Di fronte, dall’oscurità, una testa di volpe fissa lo spettatore. Senza corpo, senza paesaggio, senza preda: solo il muso appuntito con il naso nero, due orecchie dritte con il pelo interno chiaro e gli occhi color ambra, in ciascuno dei quali brilla un piccolo punto luminoso. Lo sfondo è di un rosso-marrone intenso, che ai bordi sfuma quasi nel nero e fa sembrare la testa sospesa come una maschera. Il mantello è composto da migliaia di brevi tratti: punte dorate su uno sfondo rosso-ramato sulla fronte, tratti più scuri sulle guance, un bagliore biancastro sotto gli occhi. Philip Reinagle, nato nel 1749 e morto nel 1833, è uno dei pittori britannici di animali del suo tempo, e l’inquadratura ravvicinata dimostra con quanta precisione abbia studiato l’animale. Renard, il nome che deriva dalla tradizione fabulistica medievale, dà il titolo al quadro - qui, però, l’astuta volpe non è un narratore, bensì un interlocutore silenzioso che osserva.
Questa testa è dipinta su cartoncino per acquerello Dürer, e vale proprio la pena osservare da vicino il pelo: la grana del cartoncino sostiene le pennellate del pelo e conferisce loro una leggera ruvidità, cosicché le punte dorate sulla fronte non appaiono lisce, ma sembrano tracciate con un pennello asciutto su una superficie strutturata.
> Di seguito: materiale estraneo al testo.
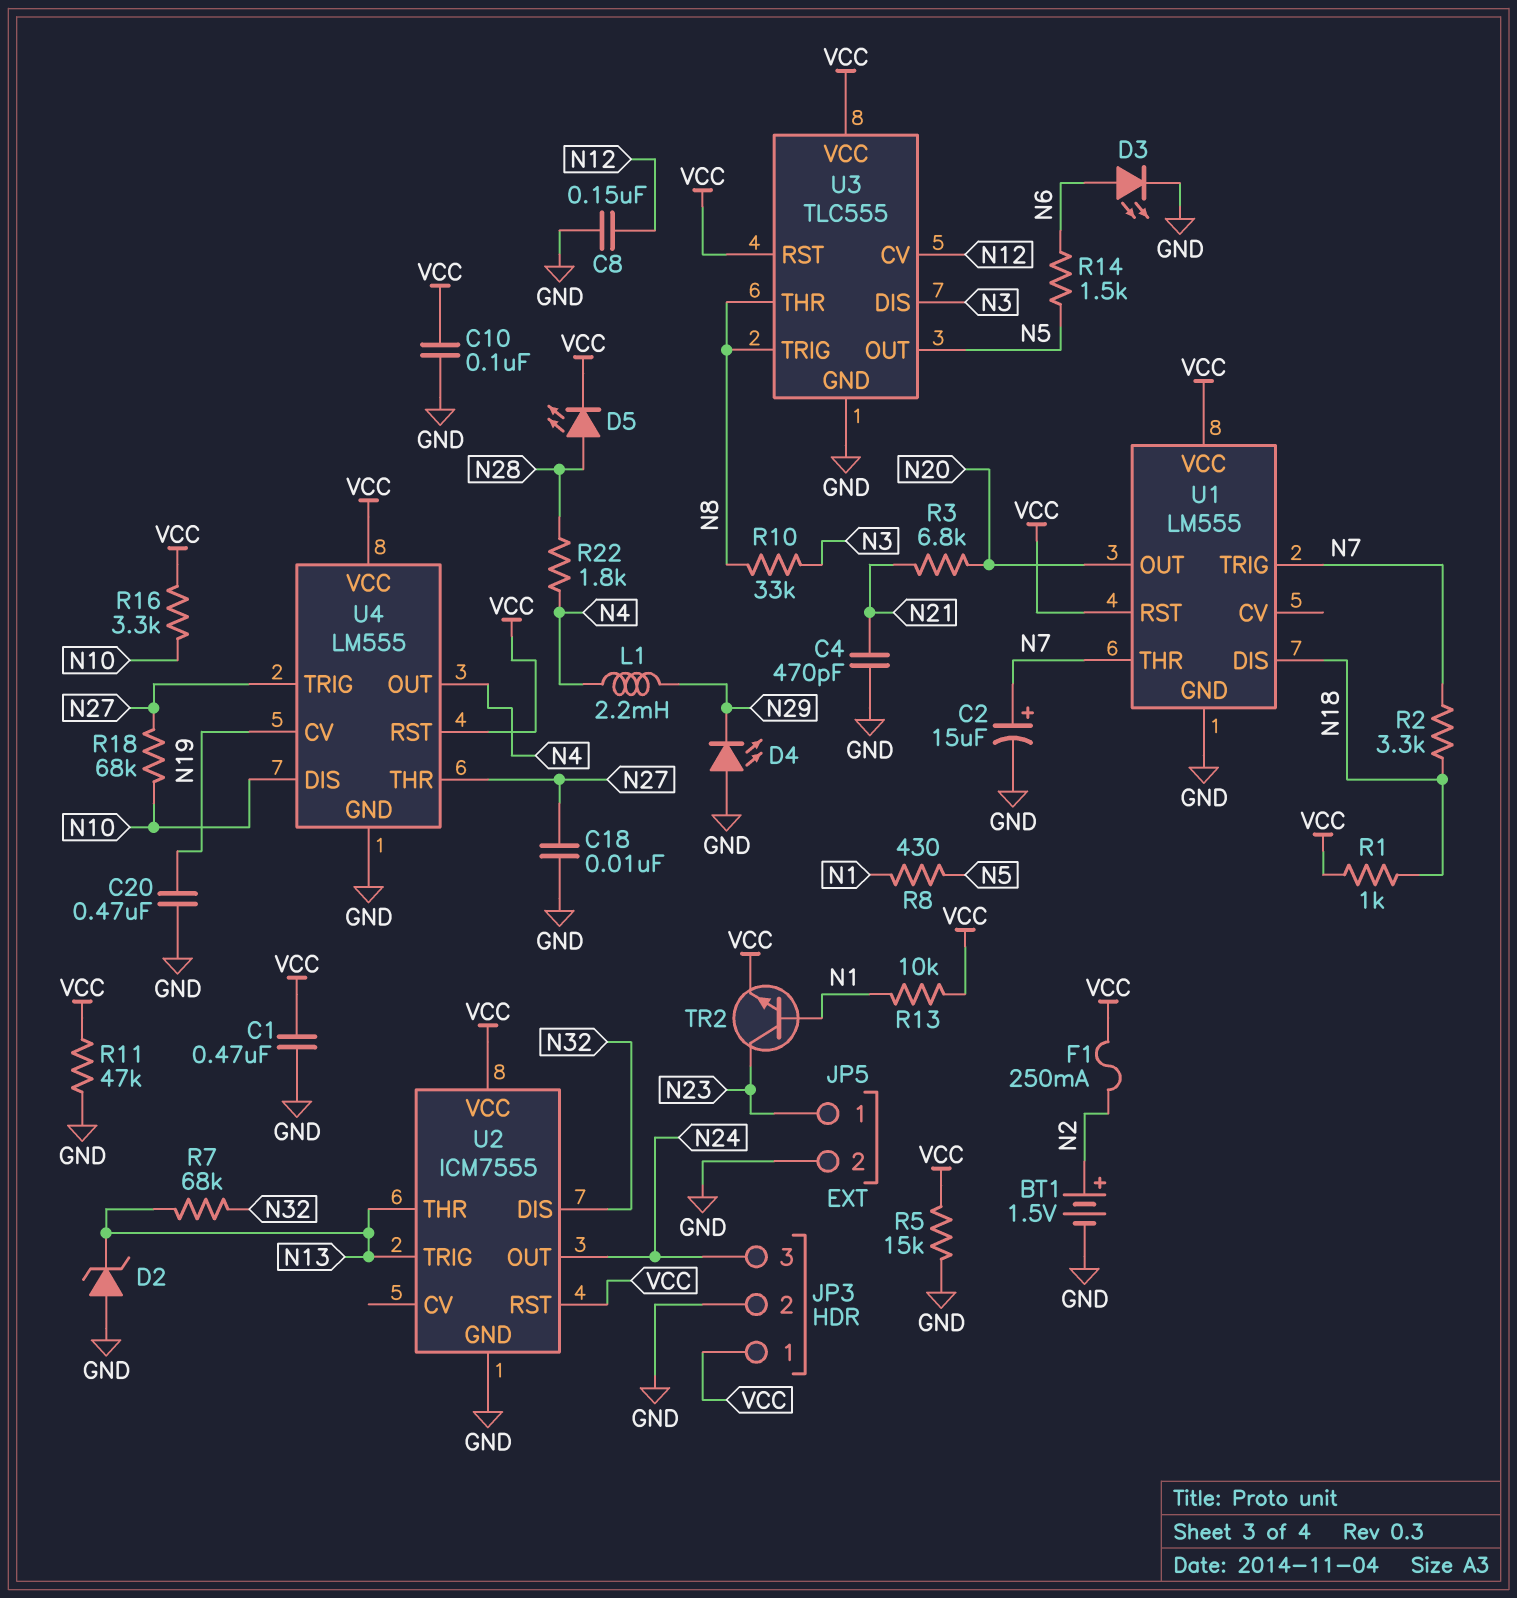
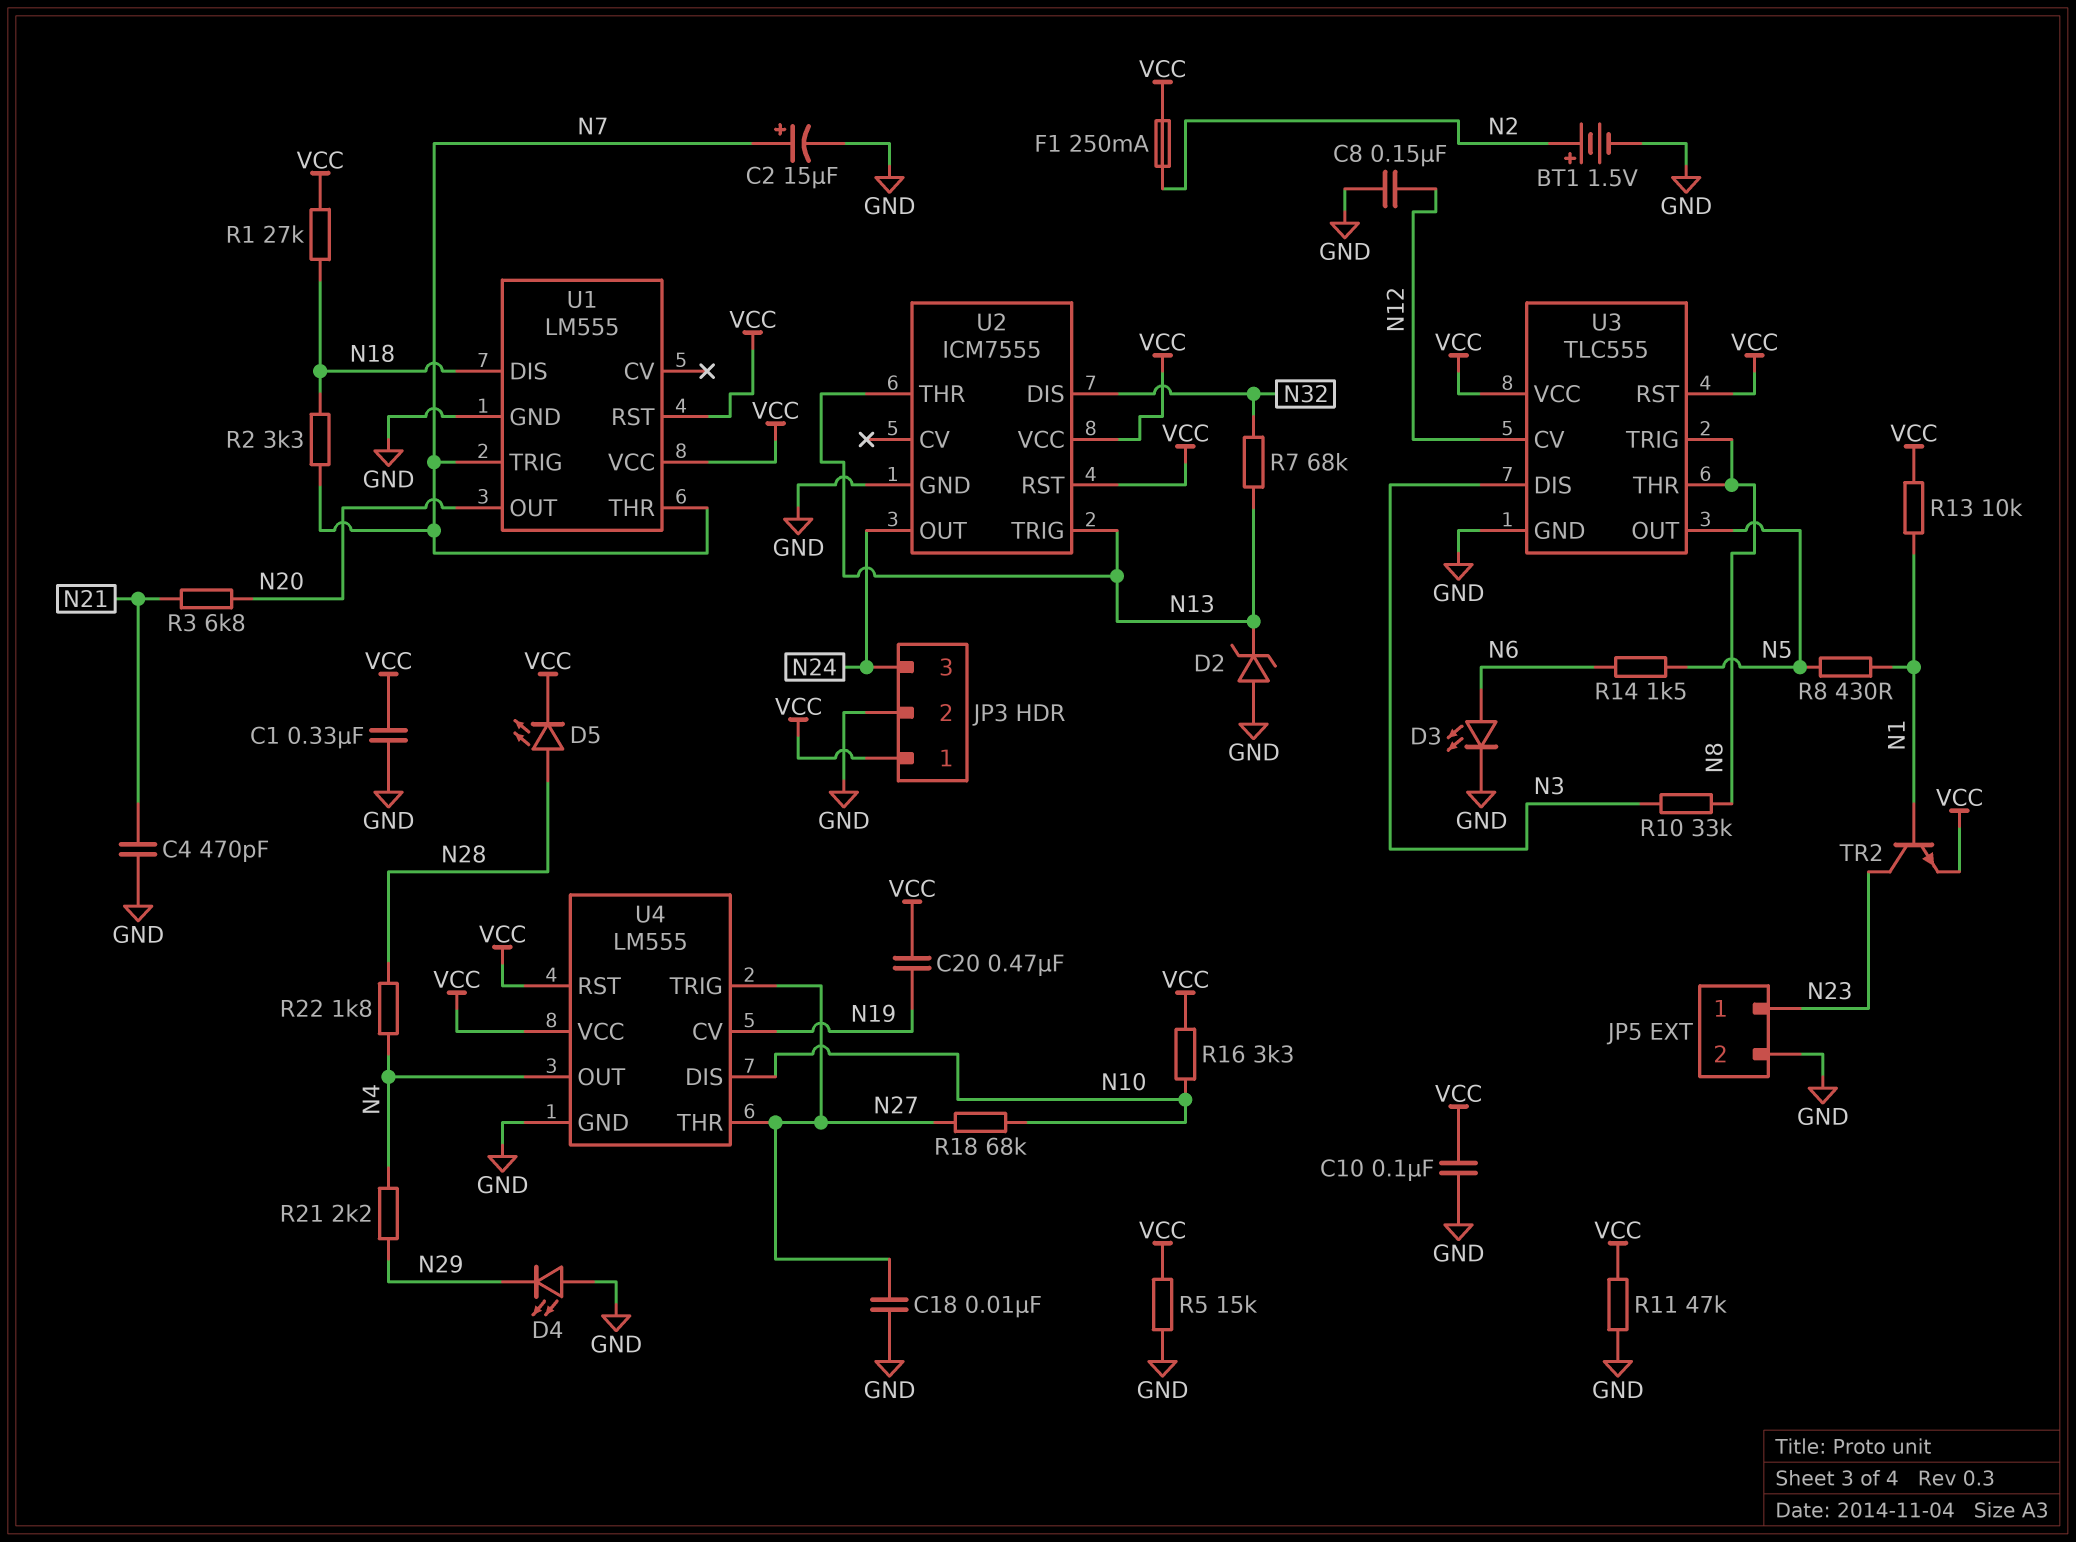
C1: 470nF (GND, VCC) -> 330nF (GND, VCC)
C20: 470nF (GND, N19) -> 470nF (N19, VCC)
L1: 2.2mH (N4, N29) -> none
R1: 1k (N18, VCC) -> 27k (N18, VCC)
R21: none -> 2.2k (N4, N29)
Anche lo sfondo scuro non rimane un punto morto: nel marrone si delinea un motivo nuvoloso, proprio della cartina stessa, che accresce la profondità dello sfondo anziché disturbarla. Non c’è alcun vetro davanti, la superficie opaca è a vista nella cornice. Non avrei mai immaginato che un foglio di piccole dimensioni (20 x 25 cm) potesse reggere una cornice così imponente, ma Lana, con i suoi 37 mm, tratta il soggetto come un dipinto, e il foglio regge il confronto: all’esterno, una modanatura in legno verniciato di marrone, in cui i pori rimangono visibili come tratti scuri; poi una sezione scanalata in nero e, all’interno, una sottile bordatura dorata che si appoggia direttamente al cartoncino. Il marrone del legno si discosta di poche sfumature dal pelo di volpe, il nero riprende il fondo e il bordo dorato ha la stessa tonalità dei punti di luce sulla fronte e sulle orecchie.
Visto di profilo, si nota la profondità a gradini della cornice, e il bordo dorato proietta una linea chiara sul bordo del cartoncino scuro, proprio dove lo sfondo è più nero. È su questo punto che mi soffermo: la volpe è effettivamente seduta nell’oscurità, e la cornice non ne ricava un ritaglio, ma una cavità.